As far as answering questions the girls have about selling to the Louisville Beer Store, Perkins said it fits in with the troops goals.

“We talked to them about promoting small business and thinking ‘outside the cookie box,’” she said. “The partner ship is an illustration of entrepreneurship that serves as a lucrative model for the Daisies and the store. The relationship really was beneficial to all vested in the outcome. Partnership with the Louisville Beer Store was a catalyst by which we, as a troop, could have an effect on every Daisy in Troop 198. The cookies bought by the store were equally distributed across all six Daisies and fairly affected every girl, and they have been our number one buyer.”

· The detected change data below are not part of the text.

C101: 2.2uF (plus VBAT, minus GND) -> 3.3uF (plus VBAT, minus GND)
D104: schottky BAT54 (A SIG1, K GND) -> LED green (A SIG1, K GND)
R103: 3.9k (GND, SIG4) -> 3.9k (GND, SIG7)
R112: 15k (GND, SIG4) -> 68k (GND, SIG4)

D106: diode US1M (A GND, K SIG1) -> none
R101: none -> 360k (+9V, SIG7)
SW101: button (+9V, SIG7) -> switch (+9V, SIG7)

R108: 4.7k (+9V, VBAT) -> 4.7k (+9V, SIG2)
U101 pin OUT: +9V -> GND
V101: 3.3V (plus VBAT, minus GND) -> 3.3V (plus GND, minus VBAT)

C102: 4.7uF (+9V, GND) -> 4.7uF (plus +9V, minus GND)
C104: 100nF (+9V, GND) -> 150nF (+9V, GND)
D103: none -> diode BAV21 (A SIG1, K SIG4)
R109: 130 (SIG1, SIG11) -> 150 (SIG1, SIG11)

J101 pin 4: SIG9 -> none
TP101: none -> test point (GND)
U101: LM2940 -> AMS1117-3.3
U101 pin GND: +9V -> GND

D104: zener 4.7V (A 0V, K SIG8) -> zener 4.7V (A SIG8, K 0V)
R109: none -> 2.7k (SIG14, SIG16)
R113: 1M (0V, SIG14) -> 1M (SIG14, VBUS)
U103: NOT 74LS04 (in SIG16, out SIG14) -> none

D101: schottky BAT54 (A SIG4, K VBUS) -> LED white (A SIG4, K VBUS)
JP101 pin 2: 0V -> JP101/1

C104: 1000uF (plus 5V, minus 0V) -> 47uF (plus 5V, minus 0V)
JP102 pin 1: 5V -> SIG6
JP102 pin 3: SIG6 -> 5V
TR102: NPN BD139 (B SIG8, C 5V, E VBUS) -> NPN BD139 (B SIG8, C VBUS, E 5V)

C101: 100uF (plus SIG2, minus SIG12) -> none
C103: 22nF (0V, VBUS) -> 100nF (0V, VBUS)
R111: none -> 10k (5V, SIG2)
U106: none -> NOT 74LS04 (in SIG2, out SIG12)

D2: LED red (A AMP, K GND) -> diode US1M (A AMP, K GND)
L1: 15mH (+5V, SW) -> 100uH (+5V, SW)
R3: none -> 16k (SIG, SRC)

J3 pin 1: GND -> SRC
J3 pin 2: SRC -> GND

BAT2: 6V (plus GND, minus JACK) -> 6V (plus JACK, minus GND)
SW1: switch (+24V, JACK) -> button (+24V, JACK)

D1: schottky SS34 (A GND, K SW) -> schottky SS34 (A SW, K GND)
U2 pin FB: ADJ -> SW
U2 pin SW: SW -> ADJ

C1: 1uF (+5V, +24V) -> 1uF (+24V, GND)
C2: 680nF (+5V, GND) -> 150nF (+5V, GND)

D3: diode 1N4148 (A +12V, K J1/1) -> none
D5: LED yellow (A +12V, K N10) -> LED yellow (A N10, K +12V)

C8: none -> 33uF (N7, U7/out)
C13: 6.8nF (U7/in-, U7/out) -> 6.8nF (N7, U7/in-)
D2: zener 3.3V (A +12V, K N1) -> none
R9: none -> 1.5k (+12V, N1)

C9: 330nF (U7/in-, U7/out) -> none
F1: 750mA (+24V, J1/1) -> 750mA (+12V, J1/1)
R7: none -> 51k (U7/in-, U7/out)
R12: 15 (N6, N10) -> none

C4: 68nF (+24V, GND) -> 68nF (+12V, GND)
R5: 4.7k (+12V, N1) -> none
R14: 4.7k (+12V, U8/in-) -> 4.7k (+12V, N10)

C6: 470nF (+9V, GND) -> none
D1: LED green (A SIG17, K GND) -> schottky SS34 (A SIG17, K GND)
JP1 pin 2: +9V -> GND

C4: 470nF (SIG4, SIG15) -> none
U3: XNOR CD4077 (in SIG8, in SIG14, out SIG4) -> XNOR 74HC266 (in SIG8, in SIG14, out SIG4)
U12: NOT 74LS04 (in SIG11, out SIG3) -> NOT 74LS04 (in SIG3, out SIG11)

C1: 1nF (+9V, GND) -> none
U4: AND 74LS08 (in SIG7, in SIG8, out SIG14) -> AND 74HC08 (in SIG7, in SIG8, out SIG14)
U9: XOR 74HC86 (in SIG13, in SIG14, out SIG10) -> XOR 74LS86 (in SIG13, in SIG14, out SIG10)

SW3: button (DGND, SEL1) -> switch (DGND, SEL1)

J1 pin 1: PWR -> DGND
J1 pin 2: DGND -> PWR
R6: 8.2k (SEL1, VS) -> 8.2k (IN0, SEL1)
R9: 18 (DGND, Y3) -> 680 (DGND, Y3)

She also noted that troop members had a conversation about why customers had to be 21 to enter the store and worked that into building awareness about identifying customers.

“Similarly, when we set up a booth outside a grocery store before one of the many wintery storms, we built awareness that our customers might be consumers purchasing groceries in preparation for the storm. As a troop, we value discussion and inquiry based thinking that leads us to the why, what, when, where, why, and how of our actions.”

And both sides are excited to expand the idea next year.

“We’re definitely going to do this again,” Brown said. “The novelty of only being able to do it at this time of the year, and with the success we had this year, we can market it better.”

And Perkins said her troop is already looking at ways to expand the idea of Girl Scout cookies and pairing with other foods and drinks.

“I think we’ll be more intentional with it next year, and we’ll have a better understanding of how to market [the idea] after this experience,” she said. “With a full year to work with the girls and think up new ideas, I think we’ll really be able to expand it next year.”